Thursday, January 23, 2003

There are a lot of topics to cover, guess I’ve just been a lazy dog and haven’t managed to find the time to accomplish everything I needed to do so I’m still coming up last in a one woman race. Dragsville!

The games are hopping. High limit’s really slow due to the big tournament in Tunica. Reports are in from some players that have been there and back. Some love it, some hate it. Isn’t that the way it is with mankind? One player stated there was nothing to do there but play poker and after waiting hours to get into a game, buying his chips taking his first hand, the supervisors closed the table because they needed it for a tournament…needless to say he was HOT!

Monday night found a lonely little $1,500-$3,000 Mixed Game up on top at Bellagio and it was four handed. Jennifer, Minh, Eli, and Doyle. Clipped and short conversations between Jennifer and Doyle.
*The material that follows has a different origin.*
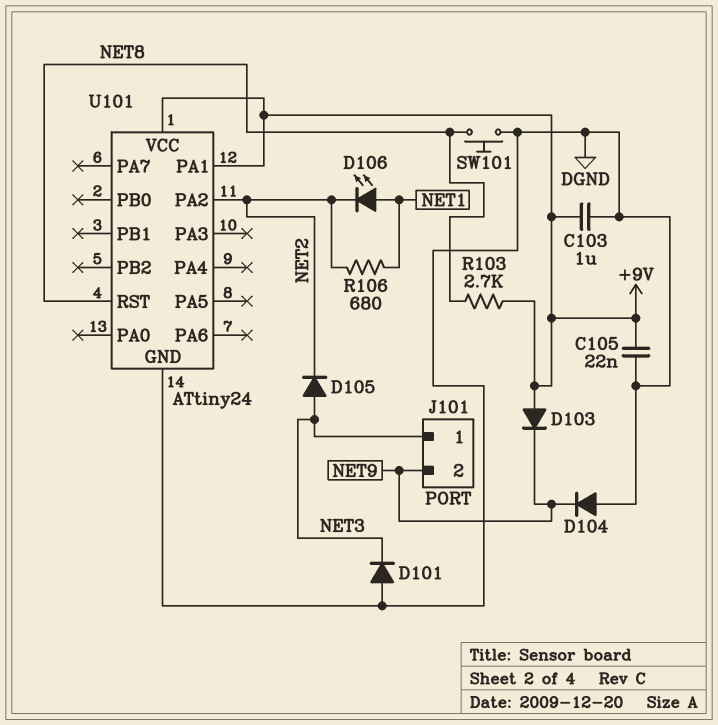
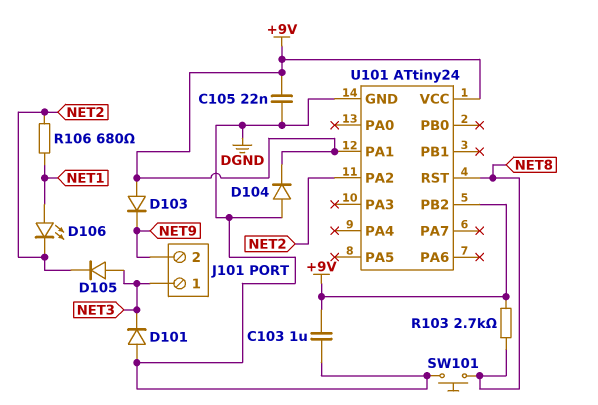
D104: diode (A DGND, K NET9) -> diode (A DGND, K +9V)
U101 pin PB2: none -> +9V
See the previous post.

Tuesday and Wednesday were really thin up in the top section but games were rocking in the real world. Real world? Where the rest of us play, silly. Three and four $30-$60 Holdem games a night and the same in $15-$30. Lots of $20-$40 and $15-$30 7 Card Stud Action. The $8-$16 and $4-$8 Holdem games are thriving and so is the $1-$5 and $4-$8 7 Card Stud. The $20-$40 Omaha 8 or Better crowd is always there and truly, I promise there will be a post that gets really in depth into the heart and soul of this group that comes together everyday to beat each other’s brains out.

Super Bowl Weekend is upon us. The room will be exploding with players. And screaming, applauding, insanity will overtake most of them as they place wagers on the game. It’s always great for poker and how convenient is it when the poker room opens right into the sports book?

There’s an incredible, beautiful sunrise coming up over Vegas right now, light gray skies being chased away by brilliant, orange clouds adorned with swirls of purple. Given this moment in time, it’s really hard to think about anything else so I leave you with a link to one of Linda’s poems and I’ll be back tomorrow, promise, promise, promise, to tell you more tales of the green felt.

*****
This post is done by Chanzes – during the time period that I took a break from posting in the Diary.

Wednesday, January 15, 2003

There’s a little war going on up in ‘high limit land’. Jennifer has committed the cardinal sign. There just are things you don’t do in high limit; you can’t slow roll, you can’t state your hand incorrectly, you can’t swear and carry on like a jackass in front of a man’s wife unless he’s doing it also and a few million other things that most of us take for granted when we play poker.

Taking a shot will get you shot…ok, not literally but one thing you don’t want, in ‘high limit land’, is a bad name with the only other people that can afford to play the game with you.

The war has been ongoing since last week. The game was $2,000-$4,000 Mixed and they were playing Deuce to 7 Triple Draw. Jennifer apparently bet on the River, Doyle called, Jennifer threw her hand face up and the dealer, (not this dealer), called her hand as a 7 low, when in reality, she had paired deuces. Doyle threw his hand into the muck and then realized that she had a pair. The Supervisor was called and the ruling was that Jennifer got the pot as she still had a live hand…pot size somewhere around $30,000 to $40,000.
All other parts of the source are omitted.